社会・政治
「新型コロナ」だけじゃない! 北朝鮮で感染拡大する腸チフス、コレラ「医療水準の遅れ」を指摘した幹部に処罰も
社会・政治FLASH編集部
記事投稿日:2022.07.11 15:24 最終更新日:2022.08.16 18:41
2022年5月になって、新型コロナウイルスの初感染を認めた北朝鮮で、新たに「急性腸内性伝染病」の感染が広がっているという。『デイリーNKジャパン編集長』の高英起氏が解説する。
「北朝鮮の国営メディアによれば、感染が広がっているのは北朝鮮南西部の黄海南道(ファンヘナムド)です。
患者には発熱、食欲不振、徐脈、下痢などの症状がみられるとのことです。防疫当局は当初、新型コロナウイルスと診断していましたが、後に腸チフスやコレラと診断を変更しました。

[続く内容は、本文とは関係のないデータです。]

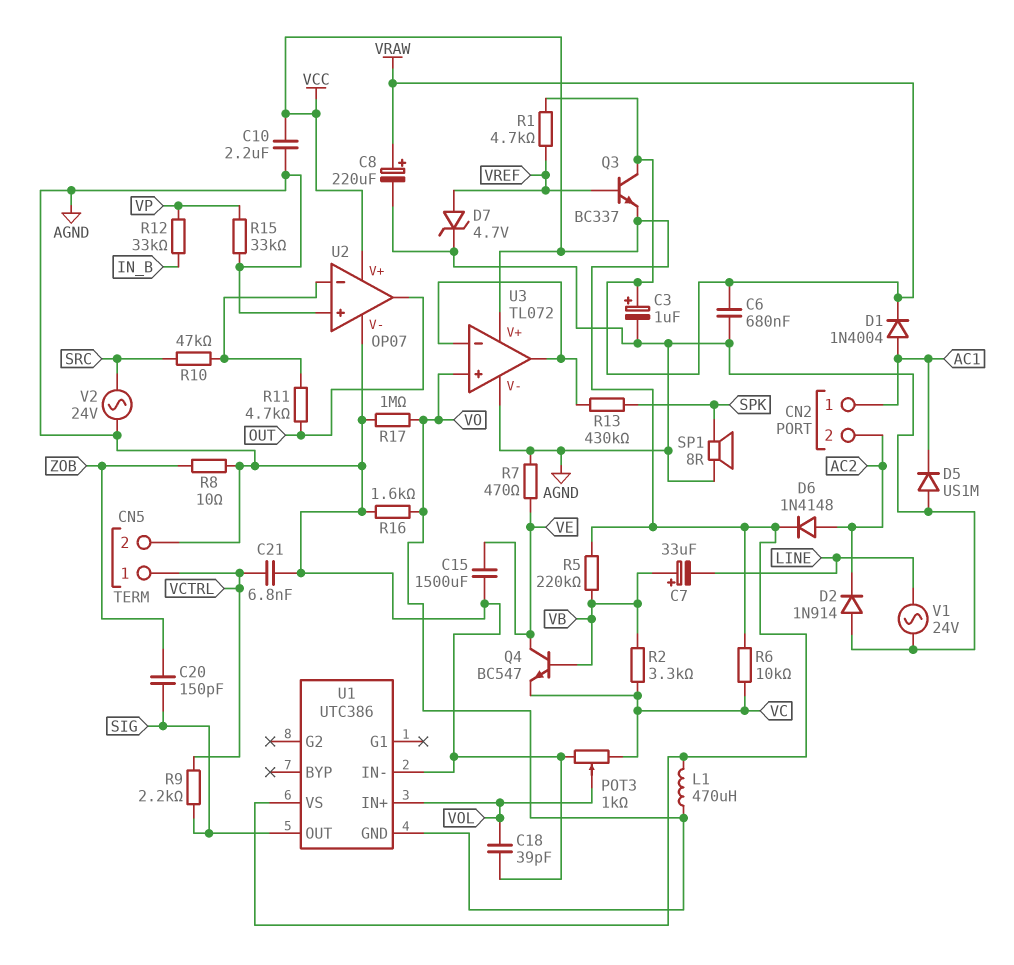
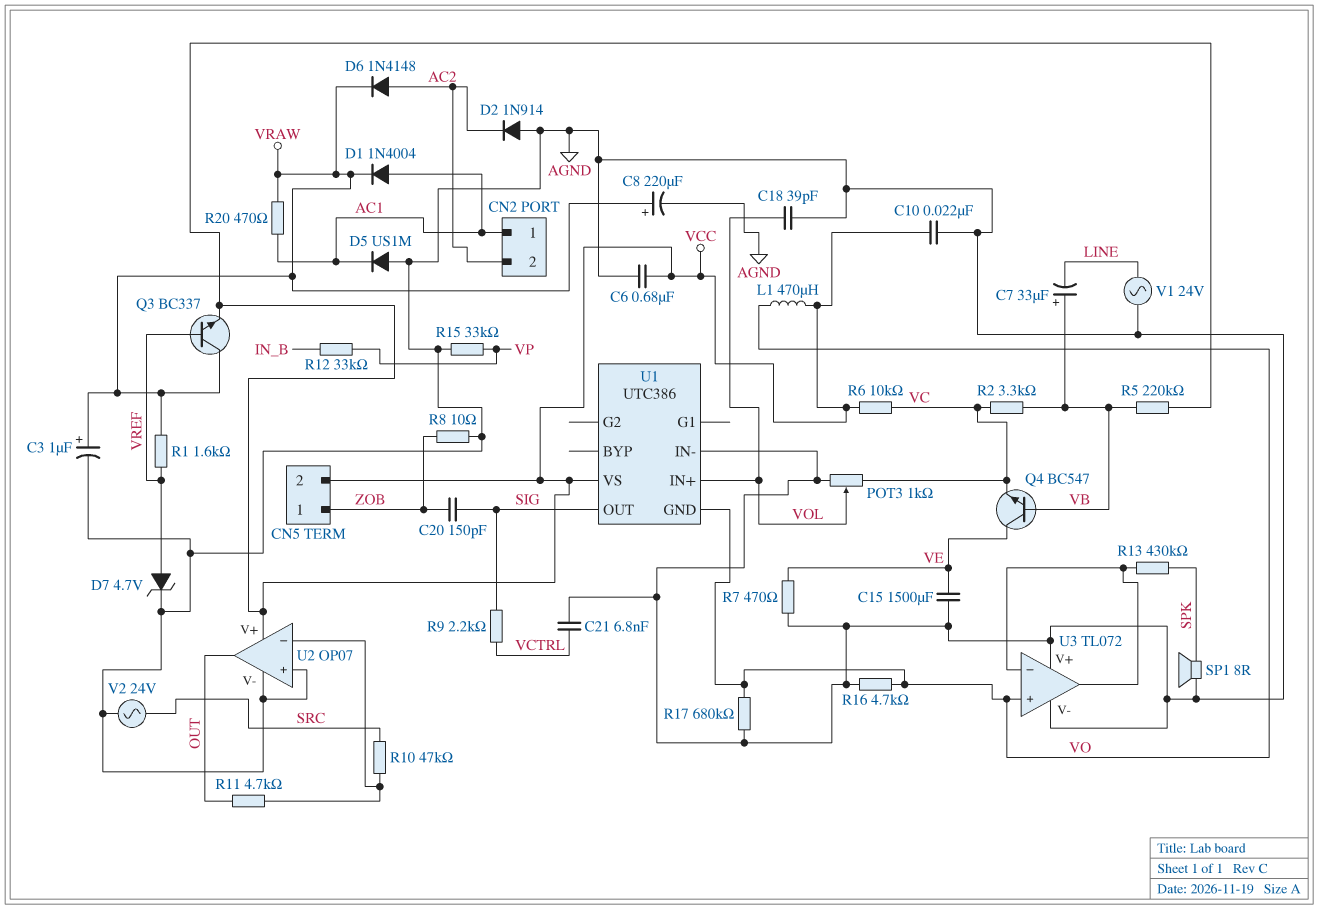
C6: 680nF (AGND, VRAW) -> 680nF (AGND, VCC)
C10: 2.2uF (AGND, VCC) -> 22nF (AGND, VCC)
CN5 pin 1: VCTRL -> ZOB
CN5 pin 2: AGND -> VCC
D6: diode 1N4148 (A AC2, K VCC) -> diode 1N4148 (A AC2, K VRAW)
R1: 4.7k (VRAW, VREF) -> 1.6k (VRAW, VREF)
R16: 1.6k (AGND, VO) -> 4.7k (AGND, VO)
R17: 1M (AGND, VO) -> 680k (AGND, VO)
R20: none -> 470 (AC1, VRAW)
U3 pin V+: VCC -> AGND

【関連記事:北朝鮮、コロナ大流行で広がる民間療法「よもぎ」「ショウガ湯」「塩水」…日本はワクチン供与も検討】
北朝鮮の国営メディアは、金正恩総書記が、自宅に備置していた医薬品を患者に送ったことを、例によって “美談” として大きく宣伝しています」
感染症で苦しんでいるのは、黄海南道だけではない。『デイリーNK』の内部情報筋によれば、首都・平壌から北にわずか50kmしか離れていない平安南道(ピョンアンナムド)でも、腸チフスやコレラの患者が多く発生しているという。

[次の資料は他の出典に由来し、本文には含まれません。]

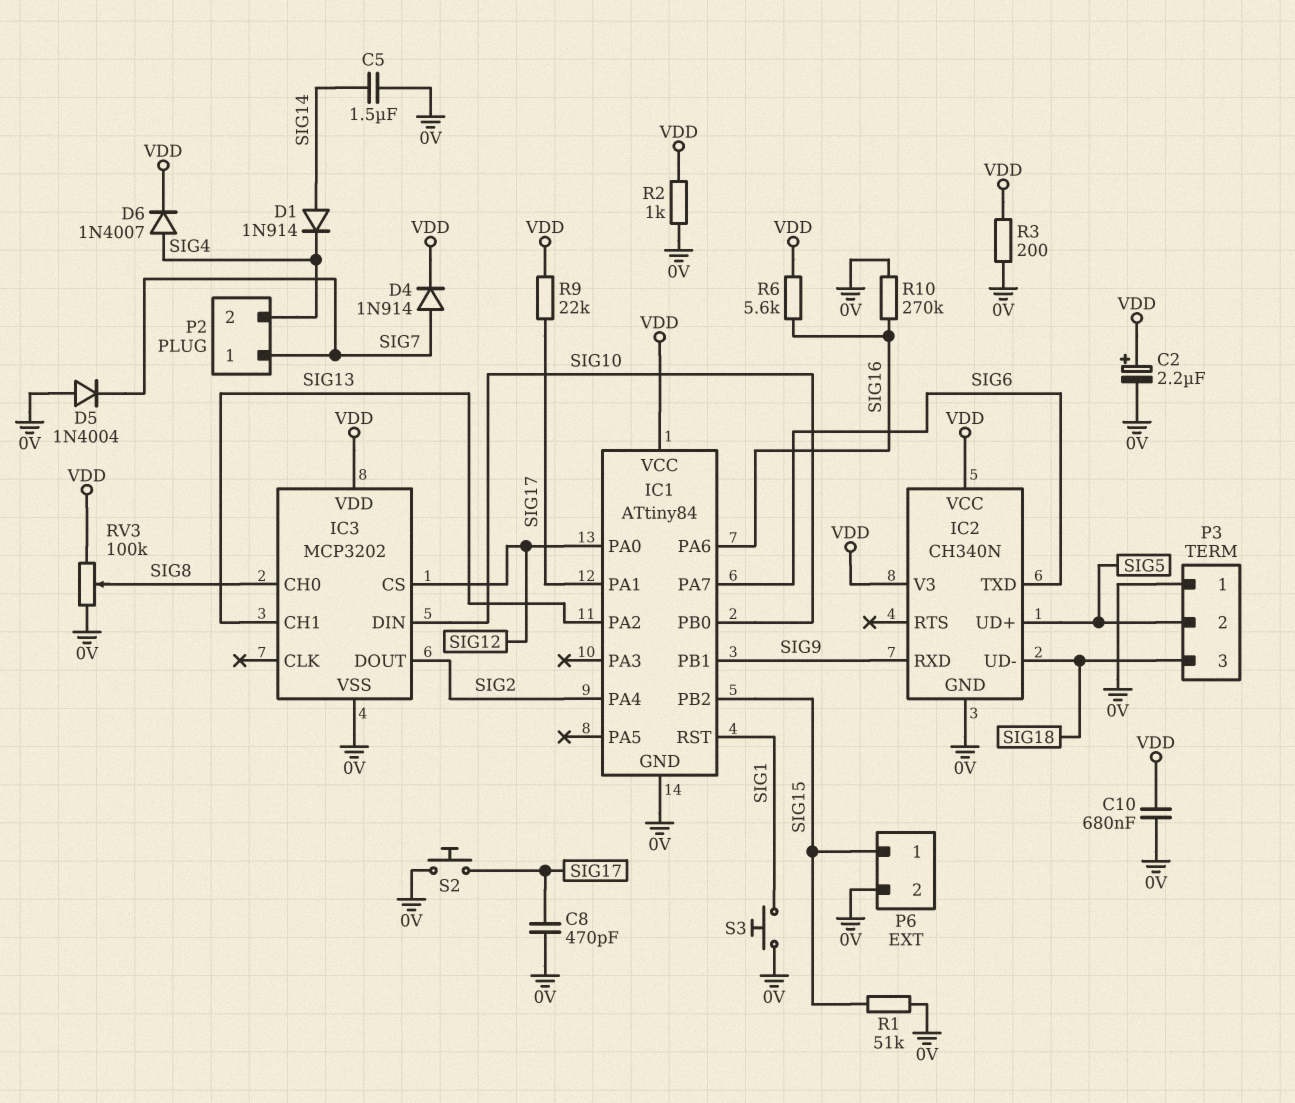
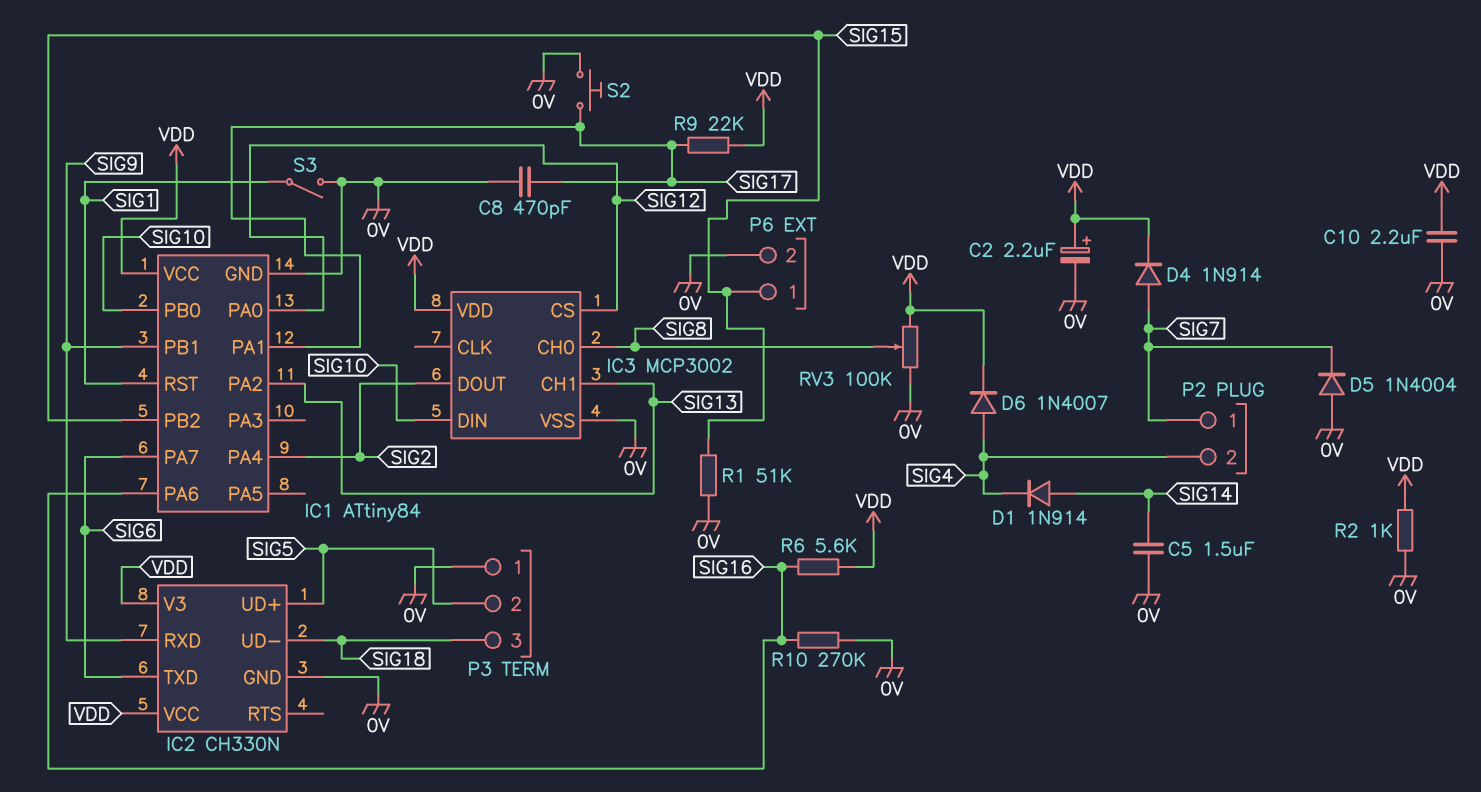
C10: 680nF (0V, VDD) -> 2.2uF (0V, VDD)
IC2: CH340N -> CH330N
IC3: MCP3202 -> MCP3002
R3: 200 (0V, VDD) -> none
S3: button (0V, SIG1) -> switch (0V, SIG1)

「こうした感染症が蔓延する理由として、北朝鮮の劣悪な衛生環境があげられます。これらの感染症はいずれも汚染された水を通じて感染するのですが、北朝鮮の地方では下水道設備が整っておらず、共同水道や井戸を使用し、肥料として人糞を使っていることもあって、感染症が広がりやすいのです。
“苦難の行軍” と言われ、餓死者が150万人とも350万人ともいわれた大飢饉が、1990年代にありました。これは河川の氾濫による大水害が原因でしたが、このときも餓死だけではなく、腸内感染症による死者がかなり多かったのです。食料不足で栄養状態が悪いところに、感染症が蔓延したのです」
治療に有効とされるのが抗生剤だが、価格が高騰し、患者に行き渡っていないのが現状だ。
「品薄で、薬局や市場では手に入らないんです。地域担当の医師は、衛生管理の徹底を呼びかけるにとどまっているようです」
一方で、新型コロナウイルスも相変わらず猛威をふるっている。北朝鮮当局の公式発表では、有熱者(発熱患者)の数は、ピークだった5月15日には39万2920人に達していた。それが、7月5日以降は「2000人を切った」としているが……。
「公式発表は、あてになりません。処罰を恐れた関係者が、意図的に数字を減らして報告しているのではないかとの声が相次いでいるのです。
朝鮮労働党咸鏡北道(ハムギョンブクト)委員会は、5月12日から6月下旬に至るまでの非常防疫事業の総括をおこないましたが、このとき病院の院長、技術副院長など多くの幹部が処罰されました。
『外国から予防注射を取り寄せなければならない』『この病気はわが国では手に負えない』『わが国は医療水準が遅れており、解熱剤一つですら不足している』『免疫力の弱い人々に、薬草を煎じた薬を飲ませろというのは、現代医学を学んだ医者の言うことではない』――こういった発言が、処罰の理由です。いずれも正論ですが、北朝鮮ではそれが処罰の対象になるのです」
新型コロナウイルスに加え、腸内性伝染病という新たな災難に見舞われている北朝鮮。だが、この程度では金正恩体制はびくともしないという。
「せいぜい数万人程度の死者なら、北朝鮮では想定内なんです」
ミサイル発射などしている余裕はないはずだが……。